文春オンライン

2021/05/28

月経周期の乱れが、ストレスや犯罪行為につながると主張

 まず注目したいのは、「月経中」と「月経直前」の数値である。現在では、女性が精神に変調をきたしやすいのは「月経直前」と考えられているが、この統計を見る限りは、「月経直前」より「月経中」の方が、数値が高い。

 また、「無関係」という項目が設定されていることから、それ以外の項目はすべて月経と“関係あり”と、見なされていることがわかる。かりに月経期間を5日間とした場合、「月経直前」「月経中」「月経直後」を合わせれば10日ほどにもなるが、広瀬はこれに加え、「無月経(未潮、妊娠、授乳、閉経後、病的不明)」までも“月経と関係のある期間”と、見なしているのだ。

 最も注目すべきは、広瀬が一連の研究を通じて、無月経を含む月経周期の乱れが、ストレスや犯罪行為につながると主張している点である。ストレスによって月経周期が乱れることは多くの女性が経験していることだが、広瀬にとってはその逆も“有り”なのだ。

 だから、「睡眠時間の著しく減少する都会の生活、薬剤による性周期の調整、誤れる避妊方法」(*5)などによって生じる月経周期の乱れを犯罪への第一歩と見なし、生理休暇を取ることが「犯罪防止に連なるといっても過言ではない」(*6)とまで提案している。

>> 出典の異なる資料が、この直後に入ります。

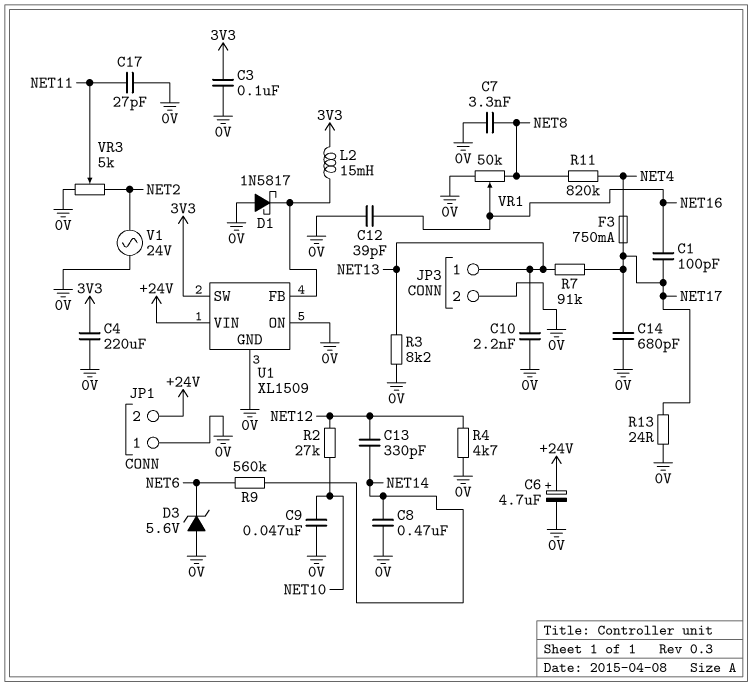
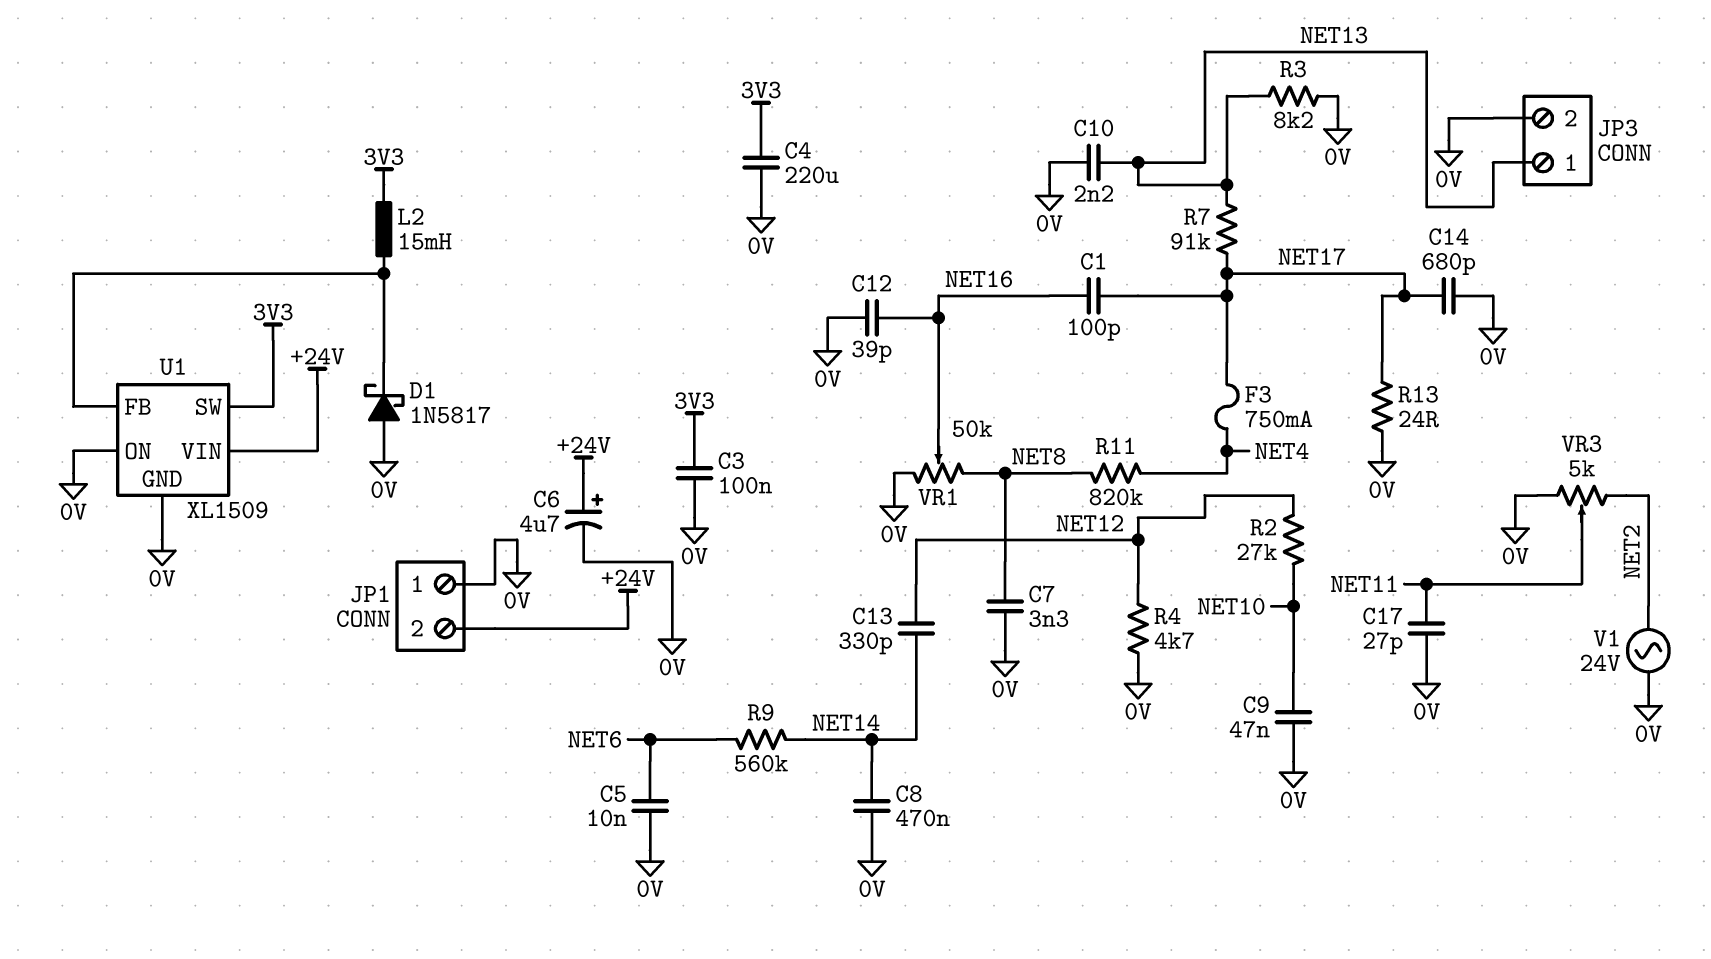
C5: none -> 10nF (0V, NET6)
D3: zener 5.6V (A 0V, K NET6) -> none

*5 広瀬勝世「最近の女性犯罪をめぐる精神医学的検討」『法律のひろば』1973年6月号
*6 同*1

受刑者の約半数は女としての身体的条件を活用、主張したという見解も

 広瀬自身はこの調査結果について、「殺人や放火の如き熱情による犯罪の多いものにおいては、他の犯罪に比較して明らかに月経と関係ある如き数字を示している。月経と犯罪との関係が全く認められないものの数字が、窃盗や詐欺において高く示されている」と分析している。

 また「熱情」、つまり感情に支配されて行われる犯罪が月経前あるいは月経時に多い理由については、「感情的に敏感」な時期であるため、「怨恨、嫉妬、絶望等の精神反応」が抑制できなくなるためだと説明している。

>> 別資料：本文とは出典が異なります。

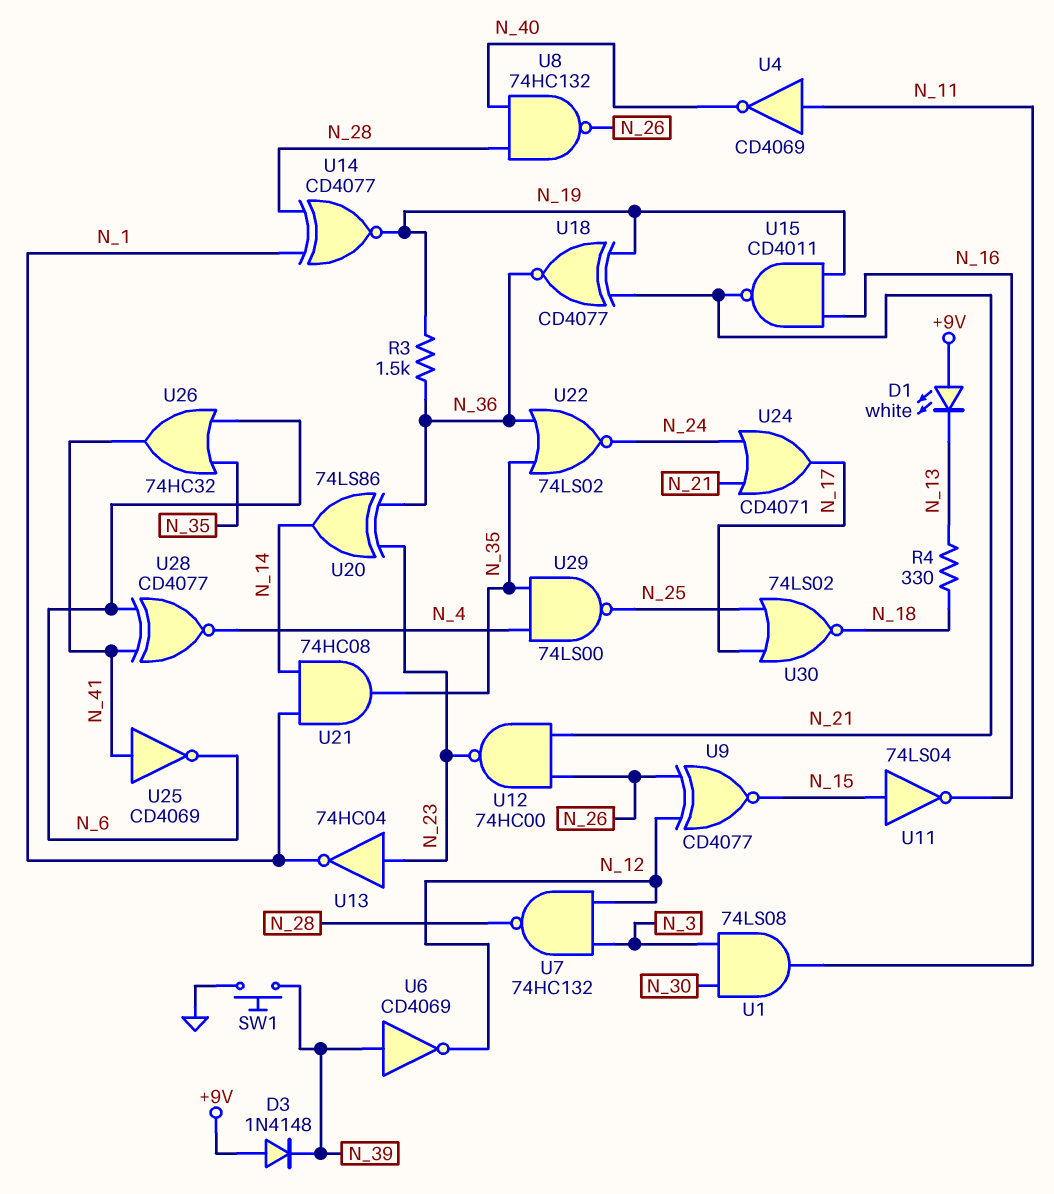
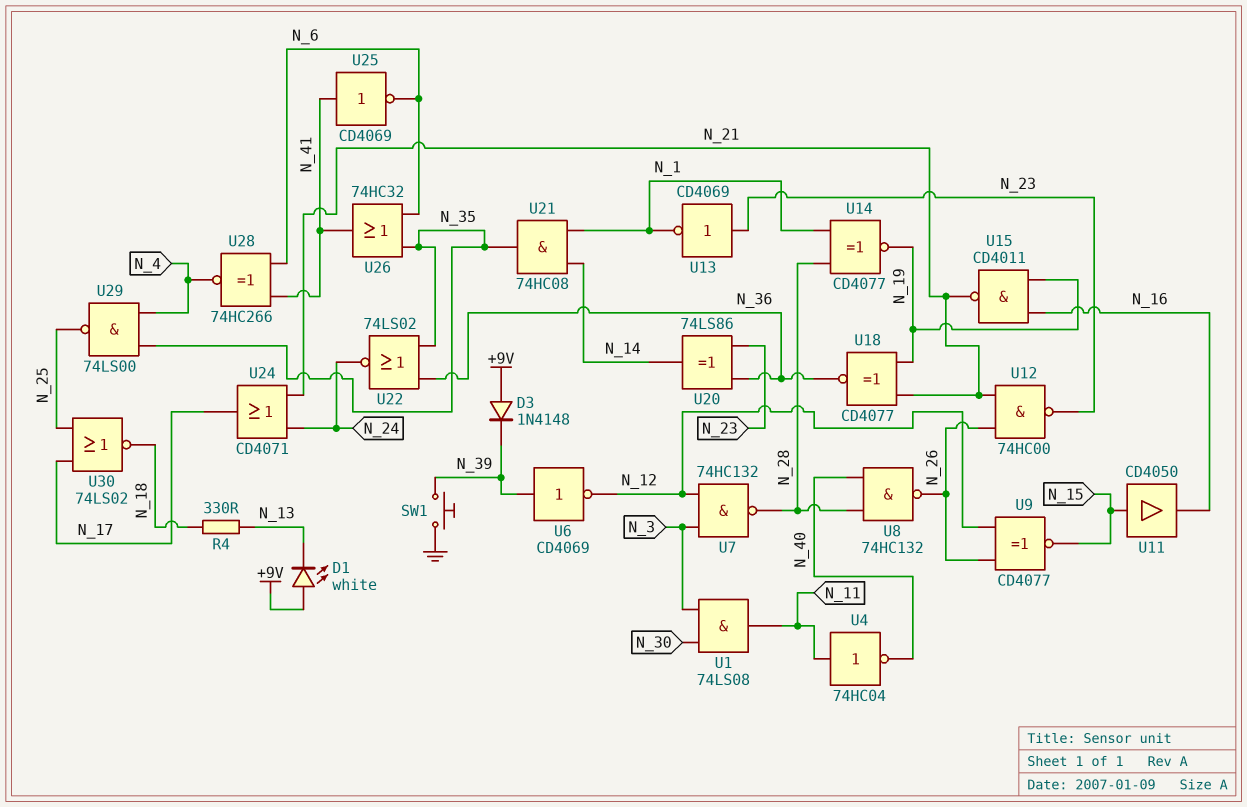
R3: 1.5k (N_19, N_36) -> none
U4: NOT CD4069 (in N_11, out N_40) -> NOT 74HC04 (in N_11, out N_40)
U11: NOT 74LS04 (in N_15, out N_16) -> buffer CD4050 (in N_15, out N_16)
U13: NOT 74HC04 (in N_23, out N_1) -> NOT CD4069 (in N_23, out N_1)
U28: XNOR CD4077 (in N_6, in N_41, out N_4) -> XNOR 74HC266 (in N_6, in N_41, out N_4)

 ところで、1970年代に約660人の女子受刑者を対象にアンケート調査を行った法学者の中谷瑾子(きんこ)は、「女子受刑者の約半数は女としての身体的条件(引用者注・月経、妊娠、妊娠中絶)を活用、主張し、そのうち4分の1は量刑上も考慮されている」(*7)という結論に至っている。

*7 中谷瑾子「女子受刑者の刑事手続に関する(意識)調査から見た女性犯罪と女性法曹の役割」『法学研究』49巻、1976年

 つまり自己申告に頼らざるを得ない「犯行時月経状態」についての調査結果には、かなりバイアスがかかっていると言えよう。

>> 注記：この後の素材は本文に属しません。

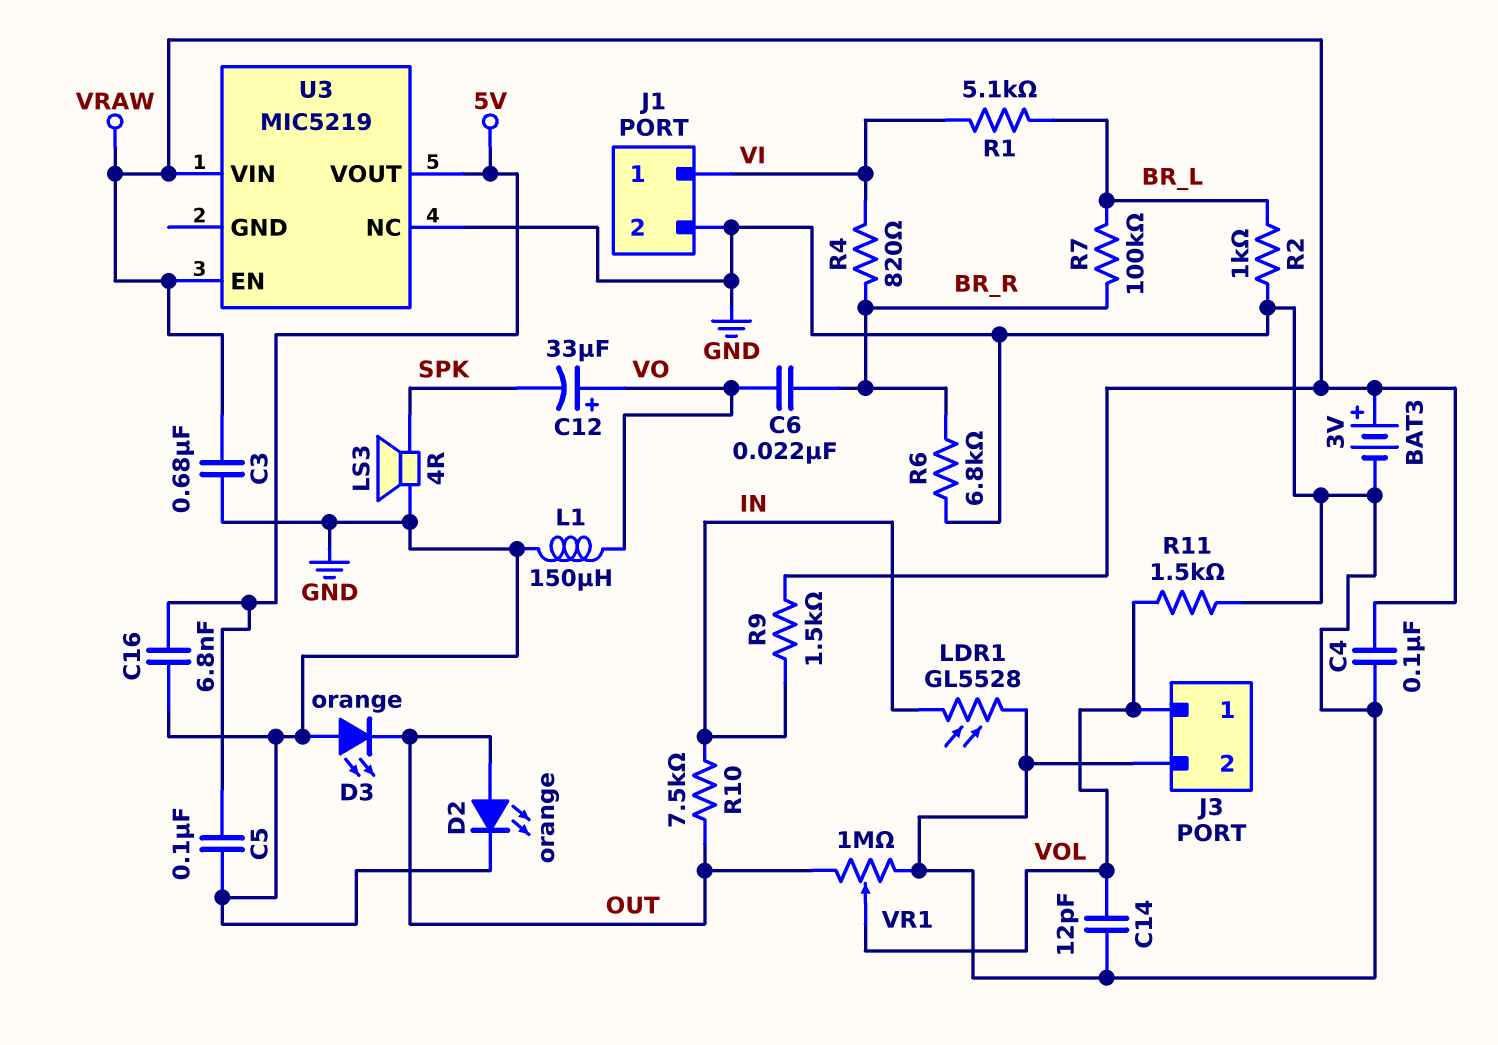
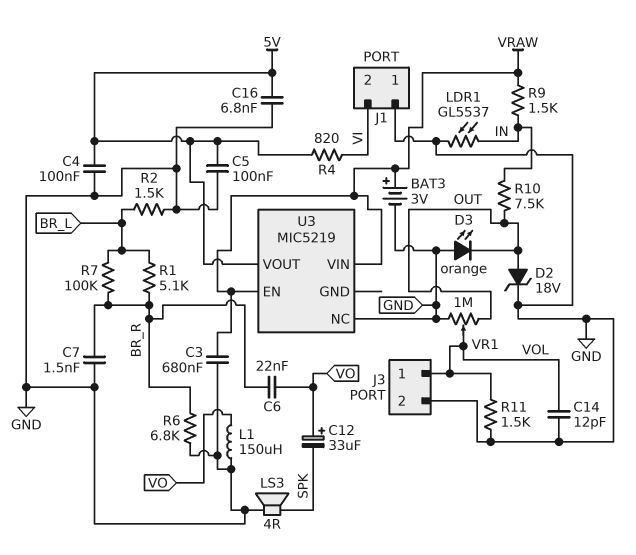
C4: 100nF (GND, VRAW) -> 100nF (5V, GND)
C7: none -> 1.5nF (BR_R, GND)
D2: LED orange (A OUT, K GND) -> zener 18V (A OUT, K GND)
J1 pin 1: VI -> GND
J1 pin 2: GND -> VI
LDR1: GL5528 (GND, IN) -> GL5537 (GND, IN)
R1: 5.1k (BR_L, VI) -> 5.1k (BR_L, BR_R)
R2: 1k (BR_L, GND) -> 1.5k (BR_L, GND)
R4: 820 (BR_R, VI) -> 820 (5V, VI)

 さらに中谷が刑事法学者の後藤弘子とともに行った調査によれば、「女性殺人者の犯行について生理との関係が指摘されていたものは、325名中4名(1.2%)にすぎなかった」(*8)という。

*8 中谷瑾子・後藤弘子「紹介と批評」『法学研究』58巻、1985年

 ともあれ、ここで最も強調したいことは、女性が月経時、あるいはその前後に犯行に及んだからといって、犯行を即月経と結びつけることが、果たして適当だろうかということだ。